Mónica se ha cubierto el rostro con las manos, ha caído, como si se desplomase, en el ancho taburete monacal puesto junto al limpio escritorio de la madre abadesa, y ésta, tras mirarla con sorpresa dolorida, pasa en una caricia su pálida mano sobre los rubios y sedosos cabellos de la afligida, e intenta consolarla:

—Hija... Hija, cálmate... Estás fuera de ti, como si hubieras enloquecido...

—¡Soy la criatura más desgraciada de la tierra, Madre!

—No digas eso. Es pecado exagerar nuestros dolores. Miles, millones de criaturas, sufren infinitamente más de lo que puedas tú sufrir en estos momentos...

—Tal vez, pero yo no puedo más. Si usted supiera...

—Sé, hija, sé. Me han contado... Hasta el fondo de este retiro llegó la resaca, y, desde que me hablaron de tu extraña boda, cada día he estado esperando verte llegar y saber la verdad de tus labios... Acabas de decir que tu esposo no es malo...

—No lo es, Madre... ¡Él, que parecía mi enemigo, es quizás el único amigo que he tenido sobre la tierra!

—Pues, entonces, hija, ¿cuáles son tus males?

—Él es un hombre bueno, generoso... Por mí sintió primero odio y desprecio; compasión más tarde, al verme desdichada. Ahora... ahora no siente nada... Si acaso, un poco de gratitud... nada más que un poco, y quizás la compasión despectiva a que nos mueven los dolores que no comprendemos...

—Bueno... Pero esos sentimientos no pueden herirte ni dañarte...

—¡Me hieren y me dañan, me destrozan el alma, porque él quiere a otra! La quiere locamente, con una pasión sin freno, con una locura de pecado; la quiere sin importarle nada ni nadie; la quiere por encima de sus traiciones y de sus infamias; la quiere sabiendo que nunca le pertenecerá por entero; la quiere sabiendo que no tiene corazón, y busca sus labios aunque beba veneno en cada beso...

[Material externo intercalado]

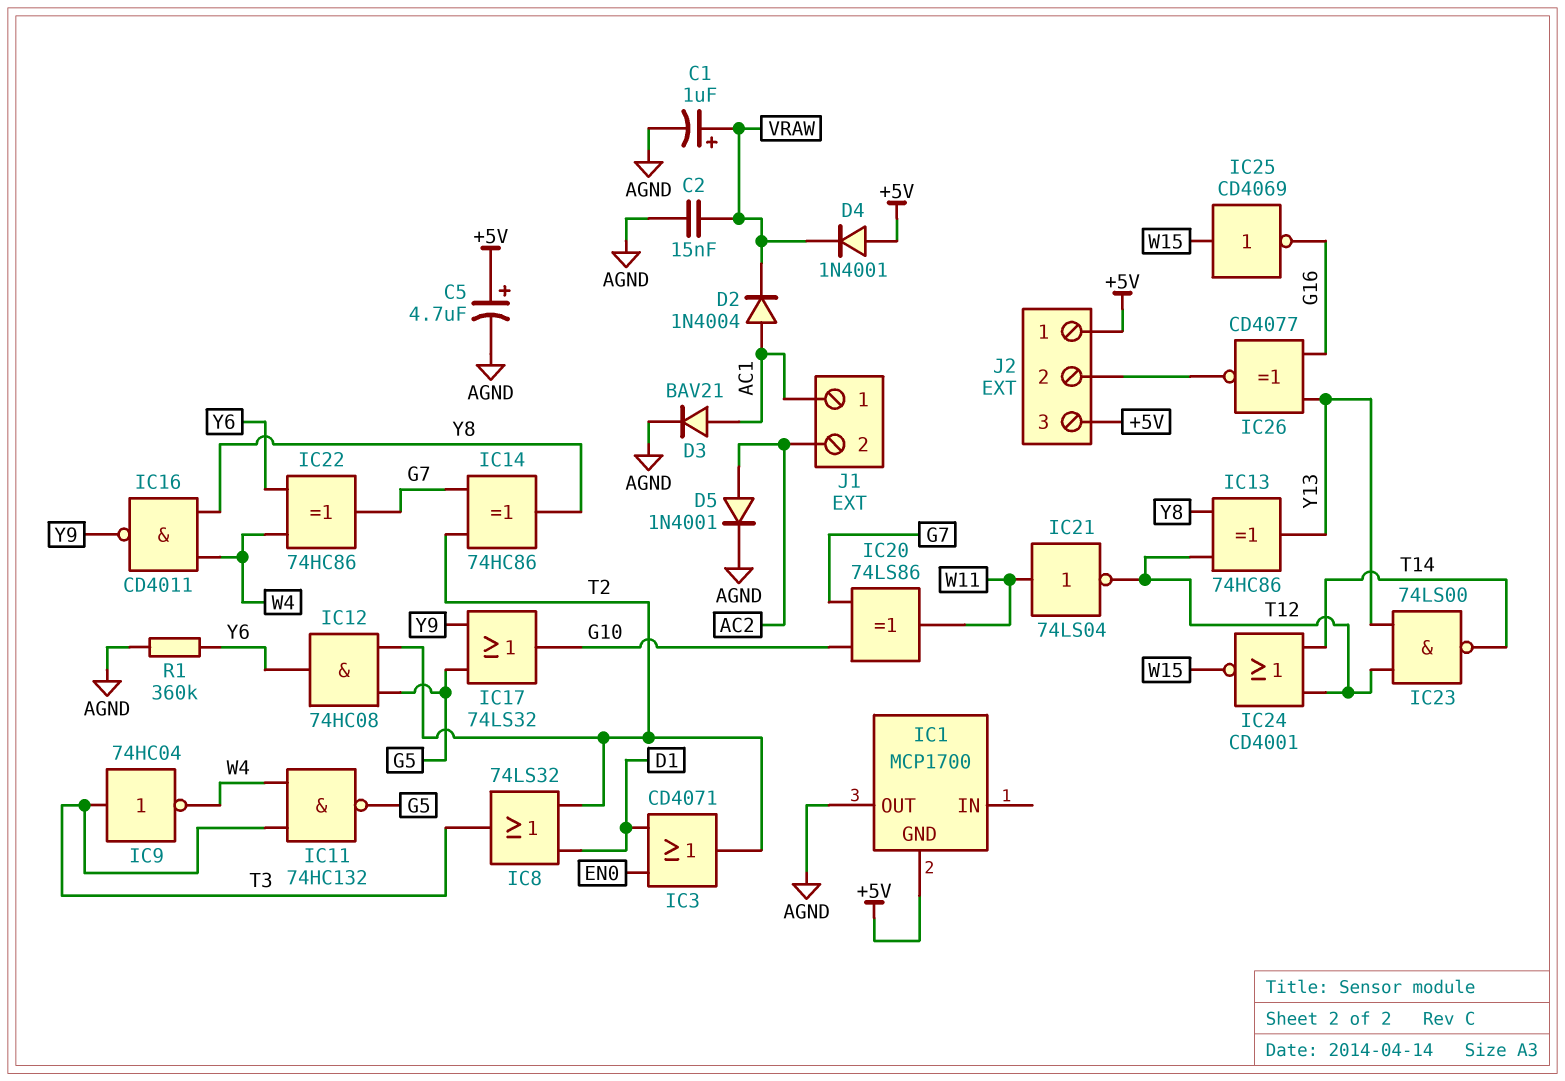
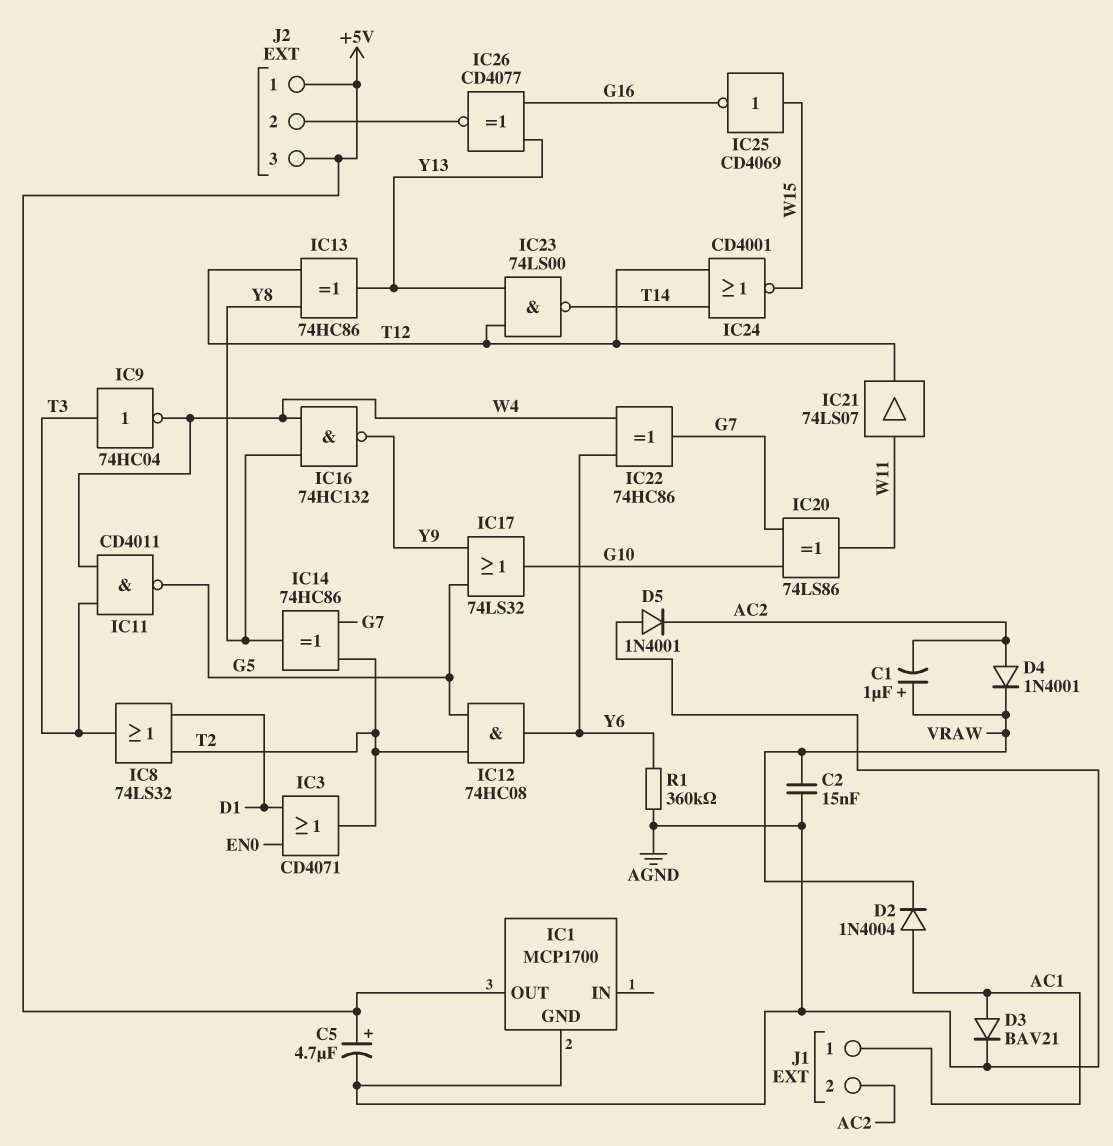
C1: 1uF (plus VRAW, minus AGND) -> 1uF (plus VRAW, minus AC2)
D4: diode 1N4001 (A +5V, K VRAW) -> diode 1N4001 (A AC2, K VRAW)
D5: diode 1N4001 (A AC2, K AGND) -> diode 1N4001 (A AGND, K AC2)
IC1 pin GND: +5V -> AGND
IC1 pin OUT: AGND -> +5V
IC11: NAND 74HC132 (in T3, in W4, out G5) -> NAND CD4011 (in T3, in W4, out G5)
IC16: NAND CD4011 (in W4, in Y8, out Y9) -> NAND 74HC132 (in W4, in Y8, out Y9)
IC21: NOT 74LS04 (in W11, out T12) -> buffer 74LS07 (in W11, out T12)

—Pero... pero eso es horrible —se desconcierta la abadesa—. Eso... eso no es amor, hija de mi alma... Eso no es sino una trampa del infierno... Pasará... pasará...

—No, Madre, no pasará... Es más fuerte que él, y le llena la vida. Quiere a la más falsa, a la más hipócrita, a la más cobarde y traidora de las mujeres, y la quiere para siempre... la quiere con toda su alma...

—¿Y tú...?

—¡Yo lo quiero a él del mismo modo, Madre! ¡Lo quiero loca, ciegamente, con ese mismo amor de locura y pecado... pero me moriré mil veces antes de confesárselo!

Cubriéndose el rostro con las manos, solloza Mónica, roto por fin el dique de su llanto tan largamente contenido... Llora, mientras la abadesa calla un momento permitiendo el desahogo de las lágrimas, antes de replicar:

—¿Y por qué ha de ser amor de locura, hija mía? ¿Acaso no se trata de tu esposo? ¿Acaso no lo aceptaste ante el altar, no juraste seguirlo, amarlo y respetarlo? ¿No cumples un juramento sagrado al ofrecerle ese sentimiento?

—Pero él no me ama, Madre. Usted no sabe en qué horrible circunstancia se ha celebrado nuestra boda. Nos arrastró un torrente de pasiones desbordadas, y no fue él el más culpable. Yo también le acepté, yo también permití que el sacramento se profanara tomándolo por esposo cuando no sentía por él sino horror, miedo, casi odio... Sí, creo que era odio el sentimiento que me inspiraba. Después, todo cambió...

—¿Qué té hizo cambiar?

—Yo misma no podría decírselo, Madre. Acaso la bondad y la piedad de Juan... No sé por qué le amé, no sé cómo ni cuándo... acaso porque hay en él todas las cosas que pueden cautivar el corazón de una mujer: porque es fuerte, hermoso, varonil y sano; porque su alma está llena de nobleza; porque su vida está llena de dolor; porque las cualidades de su alma me hicieron mirarlo como a una piedra preciosa caída en el fango de la calle; porque, aunque jamás le oí rezar, su bondad para con los desgraciados le acerca a Dios...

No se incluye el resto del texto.